« 2012年11月 | トップページ | 2013年1月 »

2012年12月

2012年12月28日 (金)

中村勘三郎葬儀

中村勘三郎が亡くなってもう3週間。密葬があって、昨日は本葬が築地本願寺で執り行われて、芸能人と一般人併せて相当大勢の参列者があったそうだ。

あちこちのチャンネルで葬儀の様子や、浅草の神輿に見送られ、歌舞伎座の中も通る様子を見ていると、本当に亡くなったのだなという気がしてきた。

でも、式場の明るい彼の笑顔の遺影を見ると、やっぱりもうこの世にいないことを信じられない気分に引き戻されてしまう。少しずつ、彼の冥福を祈る気持ちになってきつつある。

| | コメント (0)

2012年12月17日 (月)

低い投票率

今回の総選挙、とっても投票率が低かったんですって。有権者の4割近くが棄権したんだね。不景気が何十年も続いていて、若者だけでなく仕事がない人が多くなっていて、想像もしなかった巨大地震に続く原発事故が起きて、完全な回復にはまだまだ時間もお金も人手もかかると思われているこの時、どうして政治を立て直す機会に参加しようと思わないんだろう。

自民党の単独過半数という選挙結果に少なからず衝撃を受けた。20年近くも不況からの脱出に効果的な手を打てなかった自民党が、そう容易く景気を刺激できると考えたのかな。日本の負債をこれ以上増やすことに不安が残る。そして確かに、韓国や中国やロシア(も入れておこう)の国境の島をめぐる動きには、日本人として不快感はあるけれど、本当に高圧的に、軍隊強化で対応出来ると思う人が大勢いるのかな。

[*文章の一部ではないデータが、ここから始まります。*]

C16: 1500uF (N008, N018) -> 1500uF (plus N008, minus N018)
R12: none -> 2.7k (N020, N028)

でも、今日のTV解説を聞いて、ちょっと驚くようなことがわかった。自民党の得票数が、前回の惨敗の時の得票数より少なめだというのだ。それなのに一転大量の議席を確保したのは、自民党の大勝ではなくて、民主党の大敗なのだという表現があるけれど、実際、前回の民主党の得票のうちの大半が第三極に移ったという結果だったらしい。

ふ~ん、そうなんだ。

今となっては、自民党が公約通りに経済を早急に立て直すことを期待しよう。そして、原発問題に慎重になってくれることを祈る。経済優先で安易に原発再運転にしないで欲しい。自然エネルギーのような発電に産業界が力を入れてくれるようにして欲しいなぁ。

そして、あとは、平和な日本を軍隊でなく、洗練されたしたたかな外交で守って欲しいよ。

| | コメント (0)

2012年12月12日 (水)

「かおばな憑依帖」読了

これは日記というカテゴリーで書こうかとも思ったけれど、やっぱり書籍がいいかな。私の10年来のネット友達ふみさとさんが、ファンタジーノベル大賞の優秀賞をとってから4か月、ついに新潮社から刊行された。

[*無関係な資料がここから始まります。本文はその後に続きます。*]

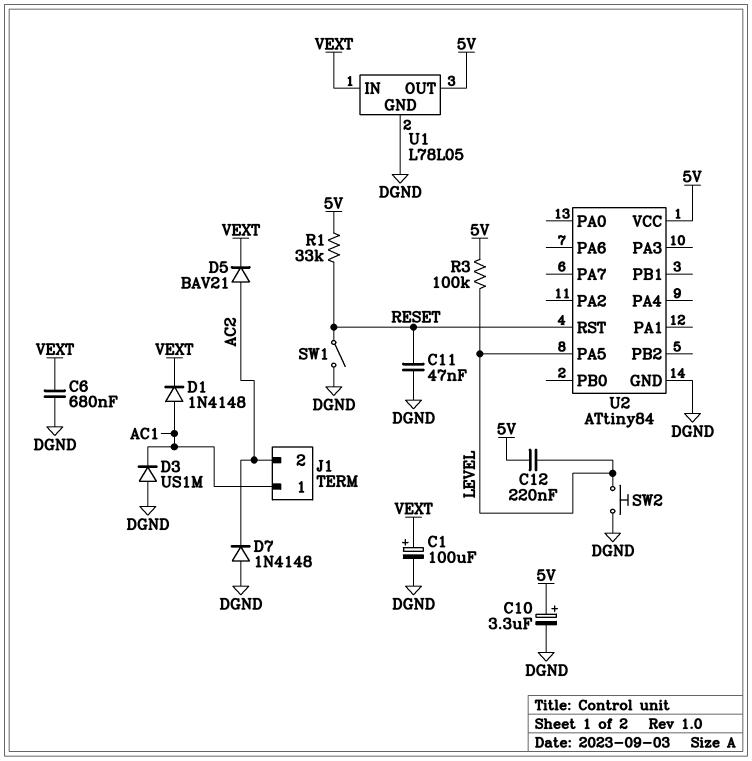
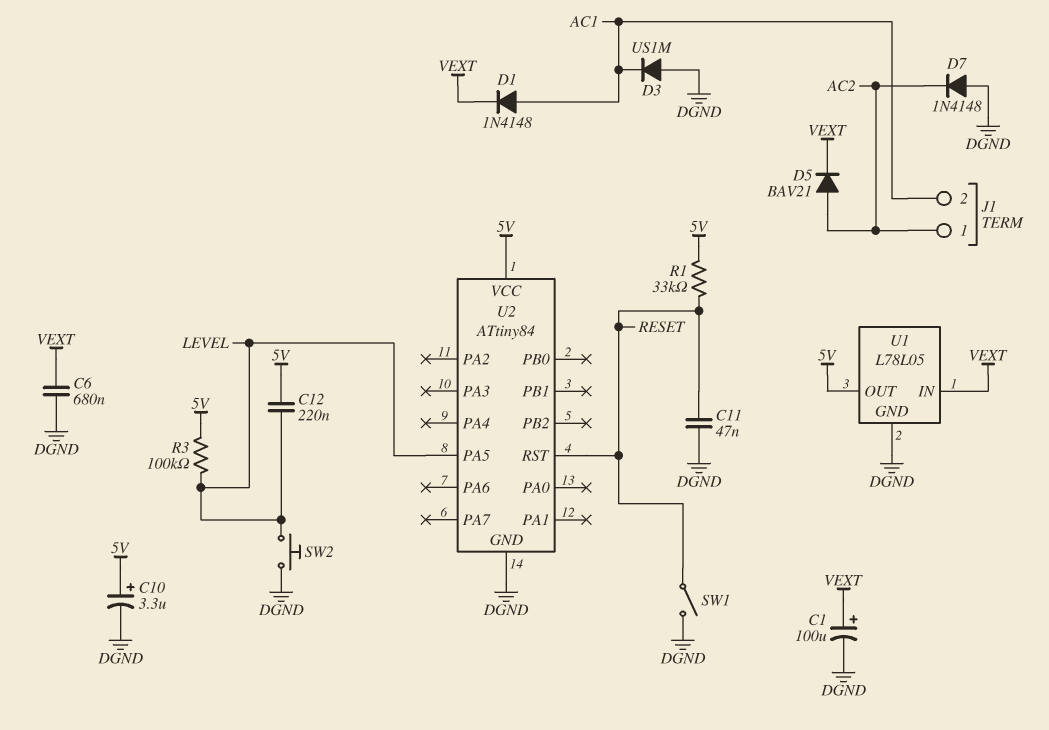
J1 pin 1: AC1 -> AC2
J1 pin 2: AC2 -> AC1

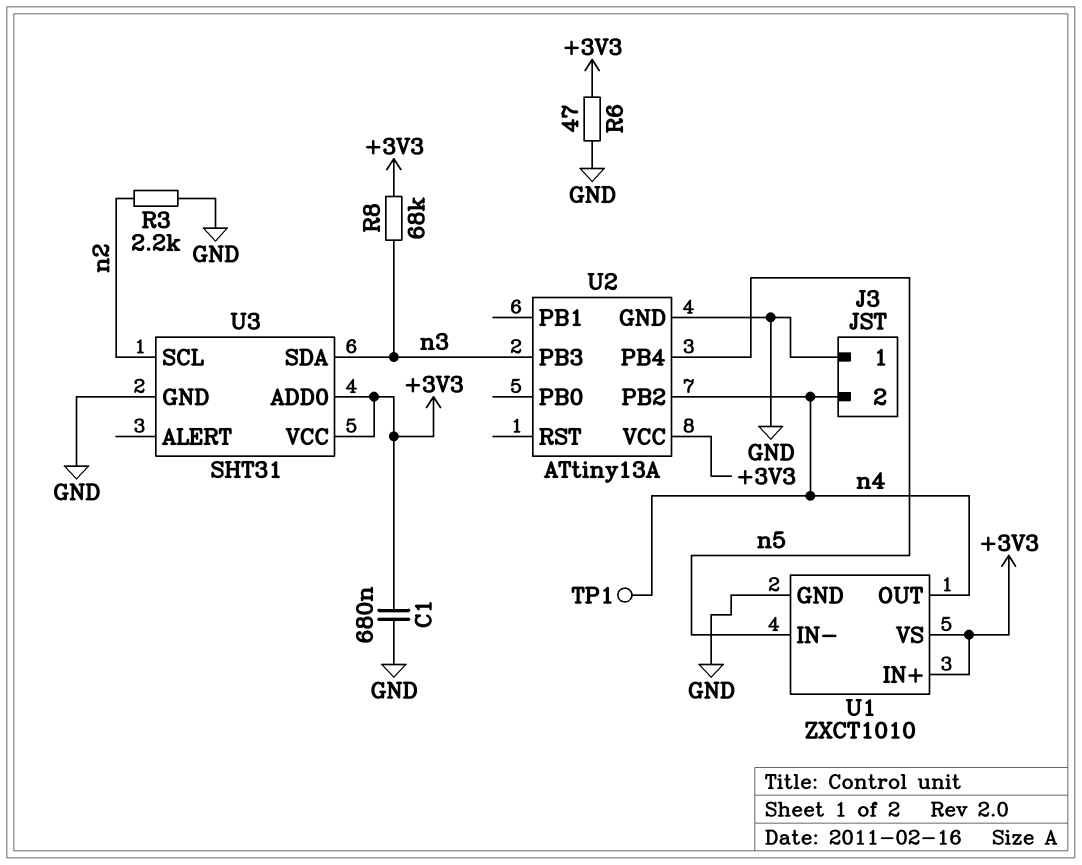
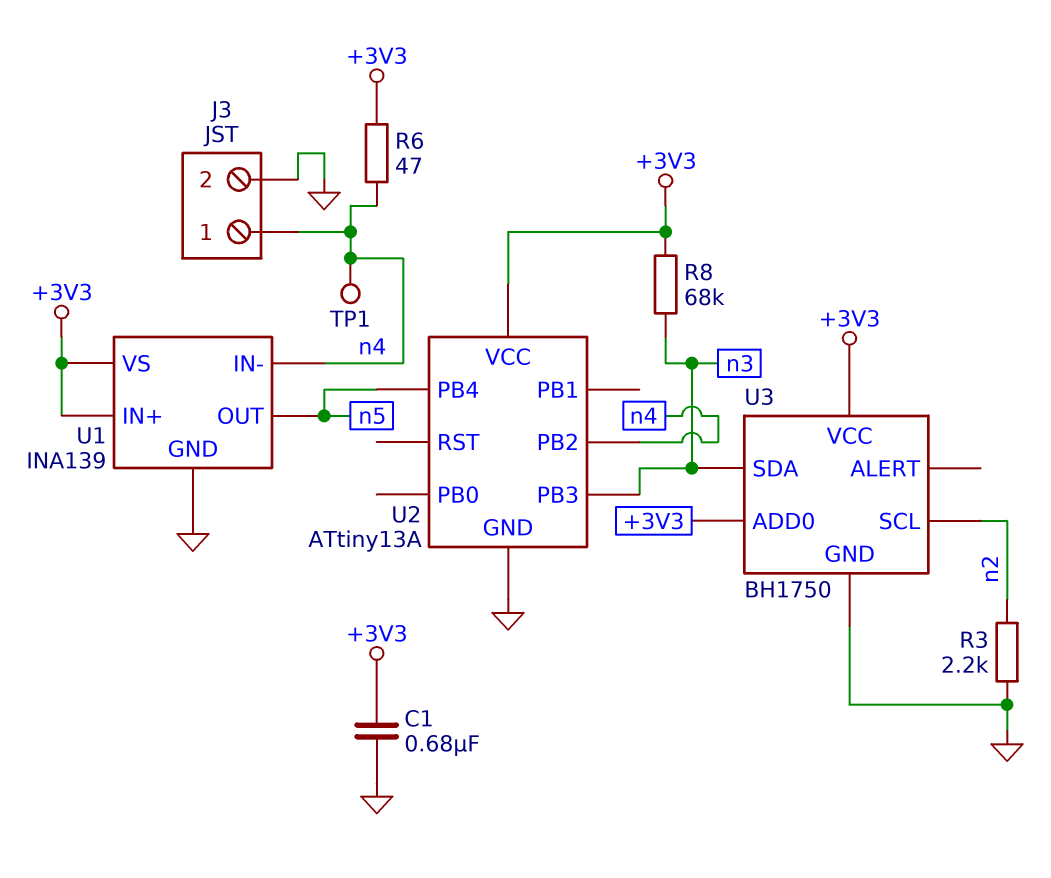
J3 pin 1: GND -> n4
J3 pin 2: n4 -> GND
R6: 47 (+3V3, GND) -> 47 (+3V3, n4)
U1: ZXCT1010 -> INA139
U1 pin IN-: n5 -> n4
U1 pin OUT: n4 -> n5
U3: SHT31 -> BH1750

三國青葉著「かおばな憑依帖(ひょういちょう)」、タイトルの通り、怨霊や生霊が飛び交うファンタジー時代劇である。主人公右京を初め、主だった人々が美男美女なのが素敵だが、みなさんどこか滑稽味を持っている。母に頭の上がらぬ美剣士と勝ち気な母とのやりとりは軽妙でお笑い度が高い。ノーベル賞を受けた中山教授の喋りにも通じる関西人のサービス精神かもしれない。

それにしても感心した。著者は、時代劇大好きフォーラムで知り合った、物知りの方だったけれど、剣術のこと、徳川家のさまざまな人物などを細かくつかんでいる。その上植物学とでもいう知識までいくと、敬服の至りだ。時代劇や歴史上の人物も大勢出てくる。江戸から京都へと舞台も広がり、トントンと進むストーリーについていくのが必死だった。

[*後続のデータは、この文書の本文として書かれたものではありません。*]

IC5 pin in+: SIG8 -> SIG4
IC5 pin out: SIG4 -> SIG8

東京へ戻ってすぐ購入して読み始めたのだけれど、10日ほどもかかってしまった。私って本来遅読なんだよね。

最後の章は、<終わり良ければすべて良し?>というもの、はい、一応のハッピーエンドだから、安心して楽しく読めました。

| | コメント (0)

2012年12月 6日 (木)

中村勘三郎逝く

今朝がた中村勘三郎が亡くなったそうだ。危ないらしいというニュースが漏れ聞こえてはいたけれど、信じられなかった。彼は必ず元気になって戻ってくると思っていたから、やはりショックは強かった。まさか、という思いがした。悲しいよりも、悔しく、まだ納得がいかない。どうして57歳という若さであれほどの役者が亡くならなければならないのか。

私には、まだ勘三郎というより、勘九郎の印象が強く残っている。平成中村座も何度か出かけた。彼の歌舞伎舞台は私の好みとは少し方向が異なっていたけれど、彼の熱演を見るのは好きだった。テレビなどで彼のインタビュー番組をやっていれば、必ずチャンネルを合わせた。彼の素顔で語る姿にはいつも感心し、感動した。その熱意、そのエンターテインメント性、人柄が愛しかった。

十分立派な歌舞伎役者ではあったけれど、まだまだこれから円熟期を迎え、枯れてゆく彼の演技を見たかった。彼自身もまだまだ演じたかったと信じている。

まだ、素直に彼の冥福を祈ると言えない。しばらく時が必要だ。中村勘三郎を想う。

| | コメント (0)

« 2012年11月 | トップページ | 2013年1月 »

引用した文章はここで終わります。